Teva Pharmaceutical Industries Ltd. (NYSE: TEVA) released its most recent earnings report before the markets opened on Thursday. The pharma giant said that it had $0.68 in earnings per share (EPS) and $4.5 billion in revenue, while Thomson Reuters consensus estimates had called for $0.54 in EPS and revenue of $4.53 billion. The third quarter from last year reportedly had EPS of $1.00 on $5.61 billion in revenue.
The firm saw a revenue drop year over year, mainly due to generic competition to Copaxone, price erosion in its U.S. generics business and loss of revenues following the divestment of certain products and discontinuation of certain activities.

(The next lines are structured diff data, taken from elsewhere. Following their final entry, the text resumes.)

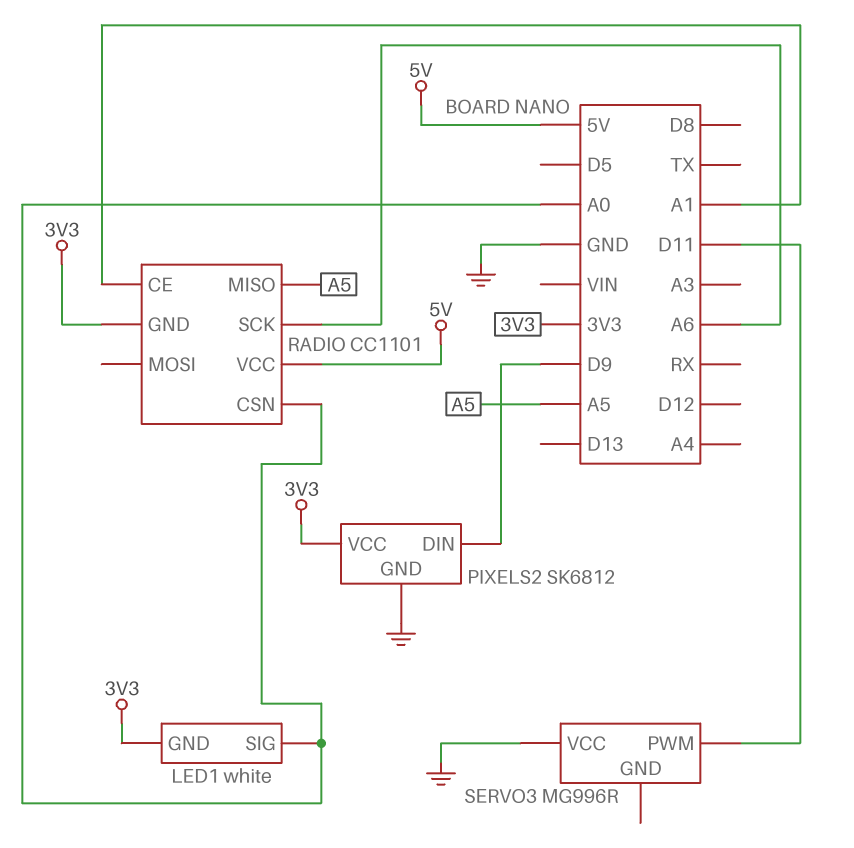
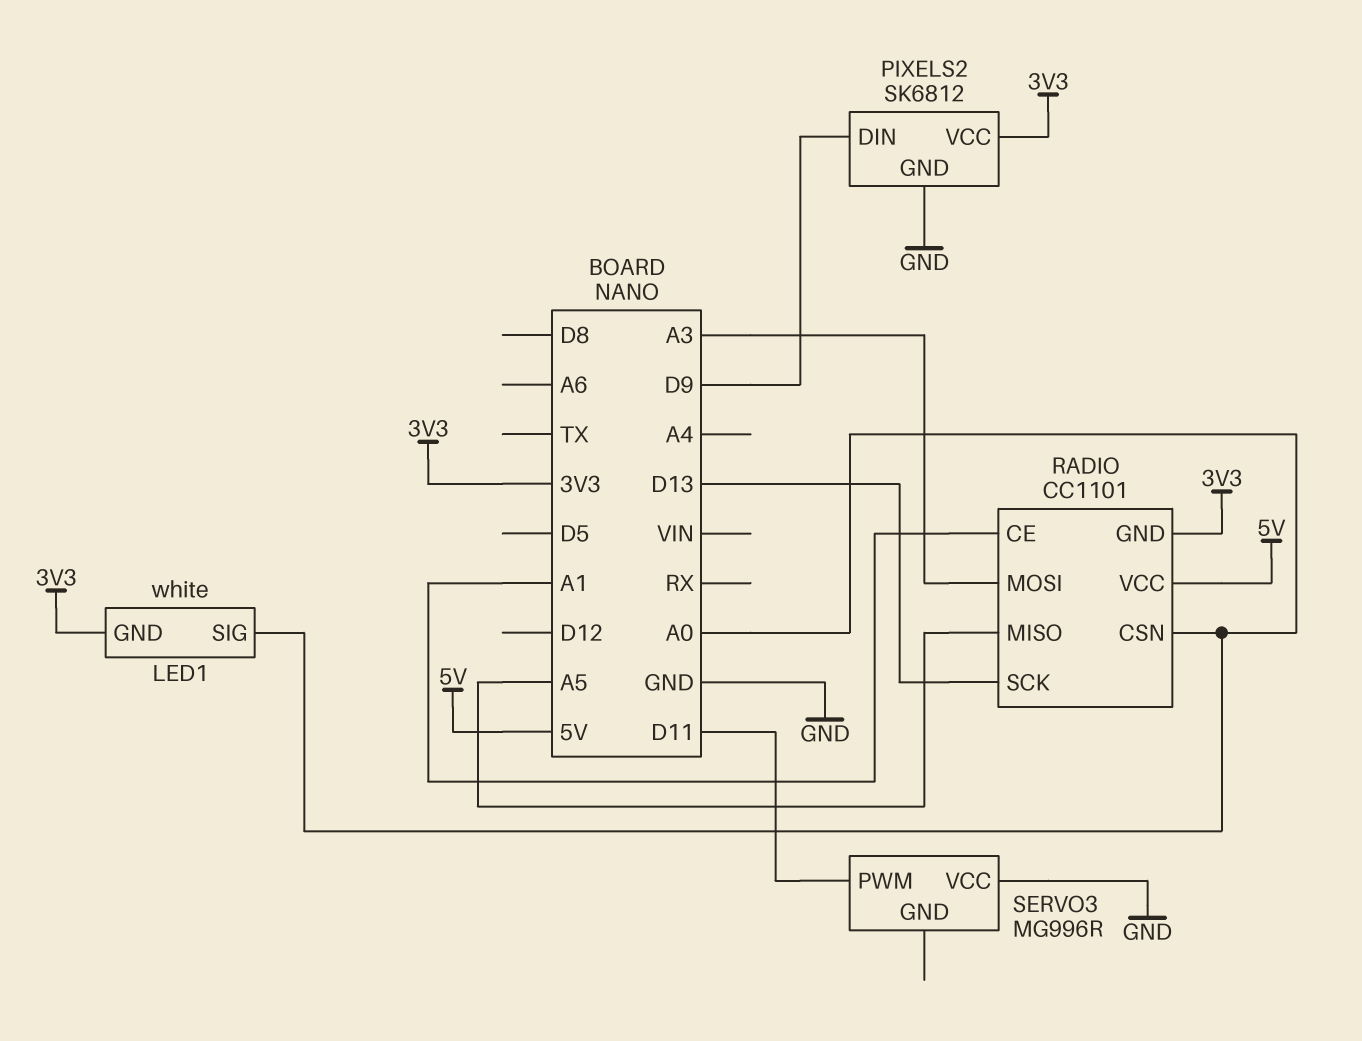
RADIO pin MOSI: none -> A3
RADIO pin SCK: A6 -> D13

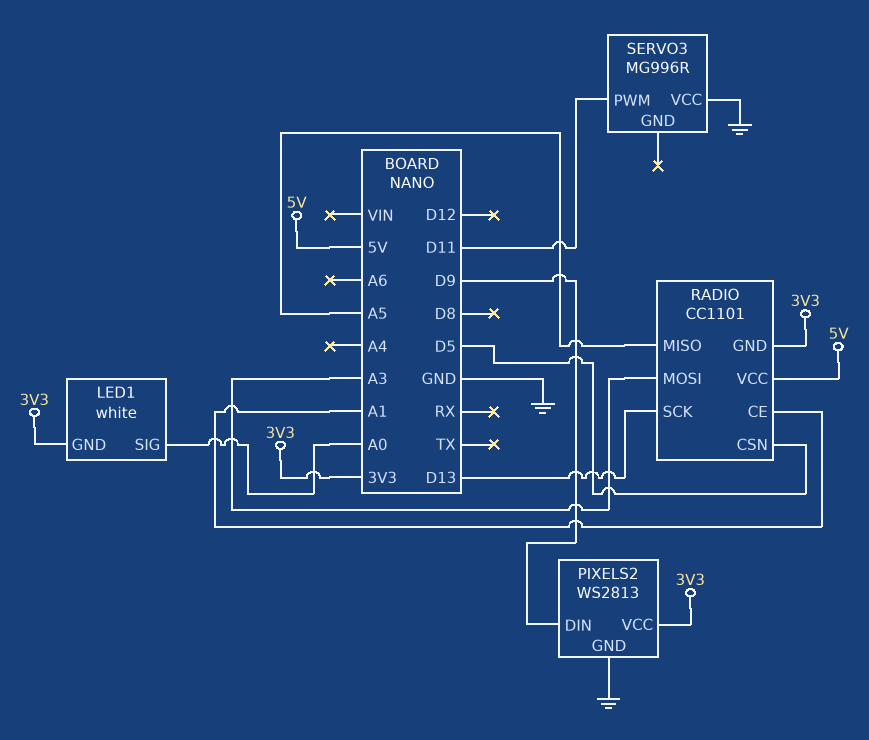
PIXELS2: SK6812 -> WS2813
RADIO pin CSN: A0 -> D5

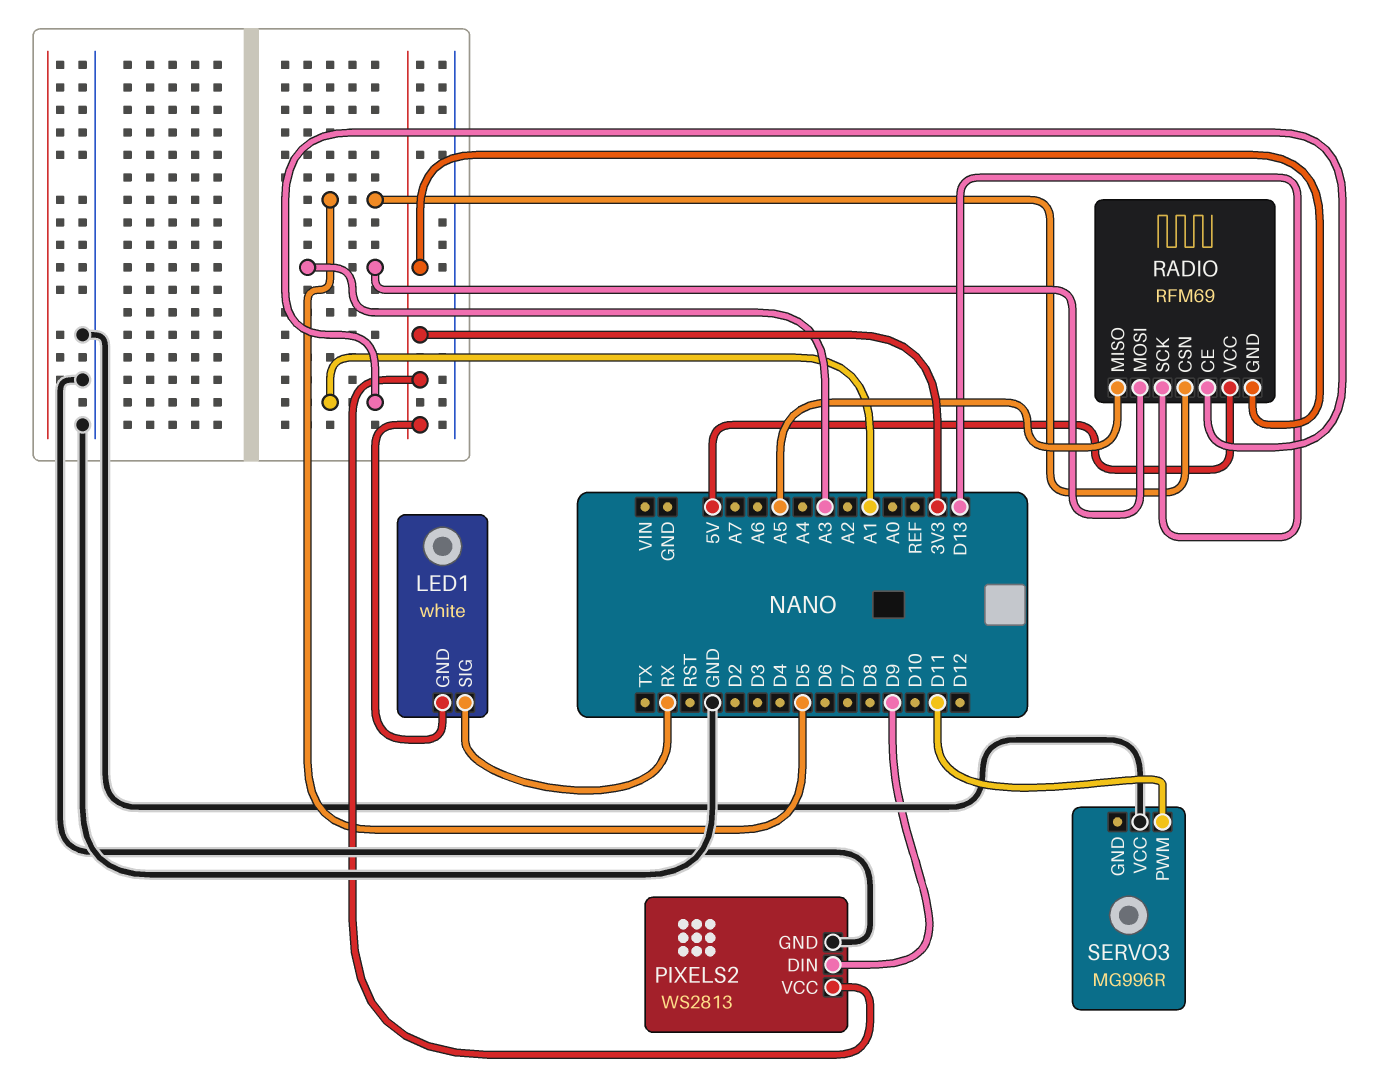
LED1 pin SIG: A0 -> RX
RADIO: CC1101 -> RFM69

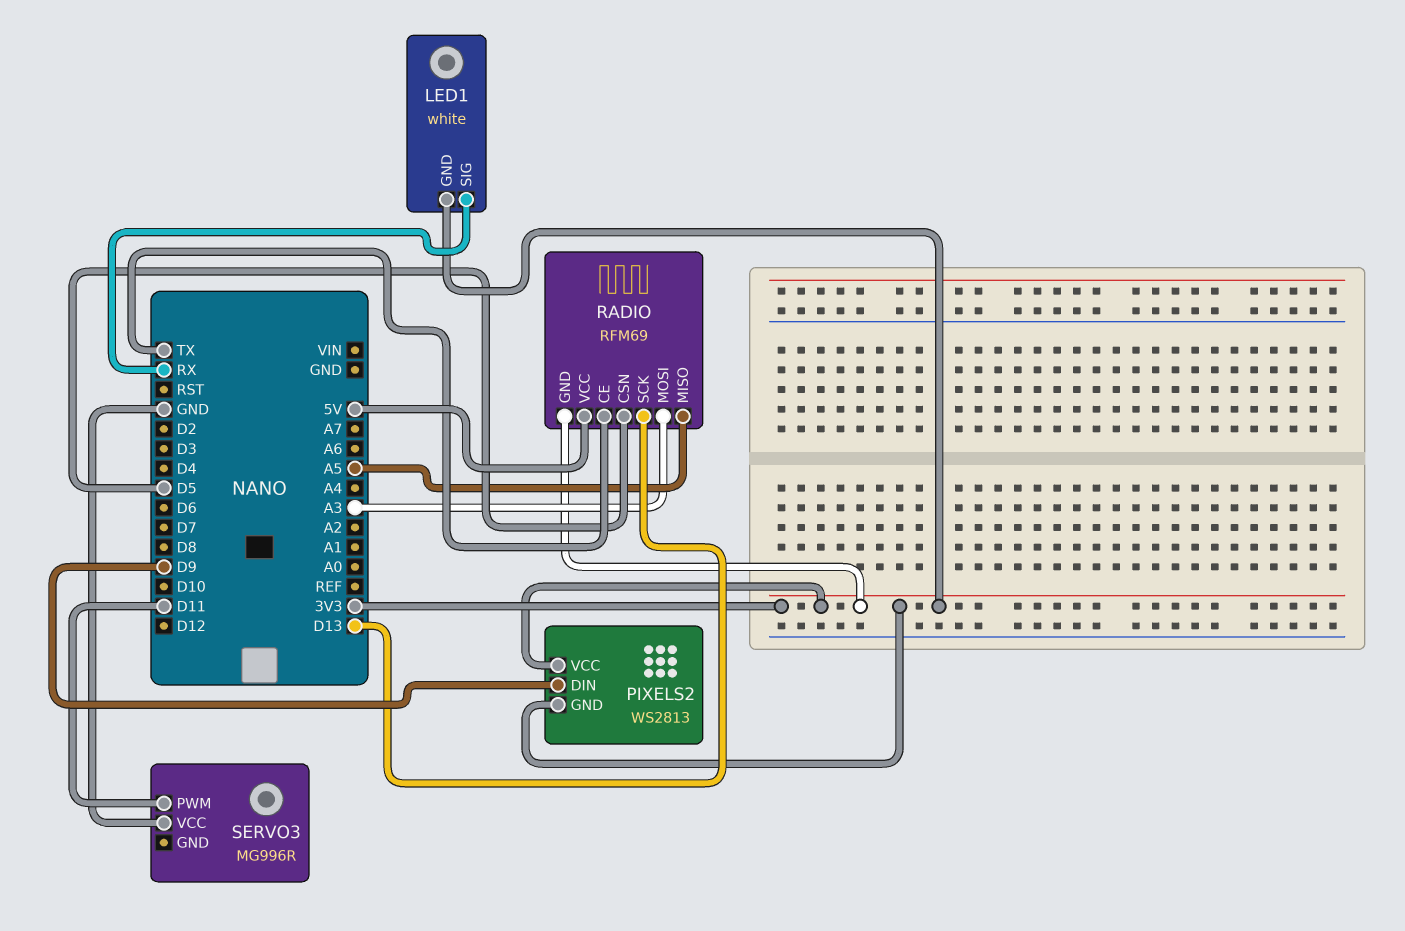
PIXELS2 pin GND: GND -> 3V3
RADIO pin CE: A1 -> TX

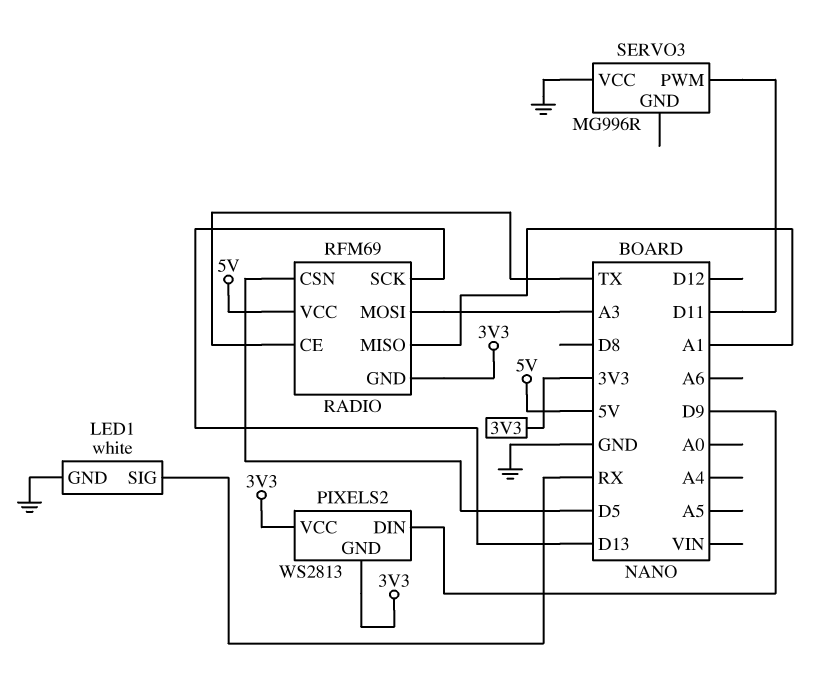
LED1 pin GND: 3V3 -> GND
RADIO pin MISO: A5 -> A1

Looking ahead to the 2018 full year, the company expects to see EPS in the range of $2.80 to $2.95 and free cash flow of $3.6 billion to $3.8 billion. This is up from previous estimates of $2.55 to $2.80 in EPS and $3.2 billion to $3.4 billion in free cash flow.
Consensus estimates call for $2.78 in EPS and $18.86 billion in revenue for the full year.
Kåre Schultz, Teva’s president and CEO, commented:
I am very satisfied with our progress and we are meeting all our key targets. We received FDA approval for Aiovy in September for the preventive treatment of migraine and we are seeing very good signs of a successful launch. We continue to see strong growth for Austedo, while Copaxone continues to maintain its market share. Our restructuring plan has already resulted in a significant cost reduction of $1.8 billion in the first nine months of the year and we are on track to achieve a reduction of $3.0 billion by the end of 2019, while continuing to pay down our debt. Given the solid third quarter results, we have decided to raise our 2018 full year guidance.
Shares of Teva traded up more than 9% early Thursday at $21.86, in a 52-week range of $10.85 to $25.96. The stock’s consensus analyst price target is $21.53.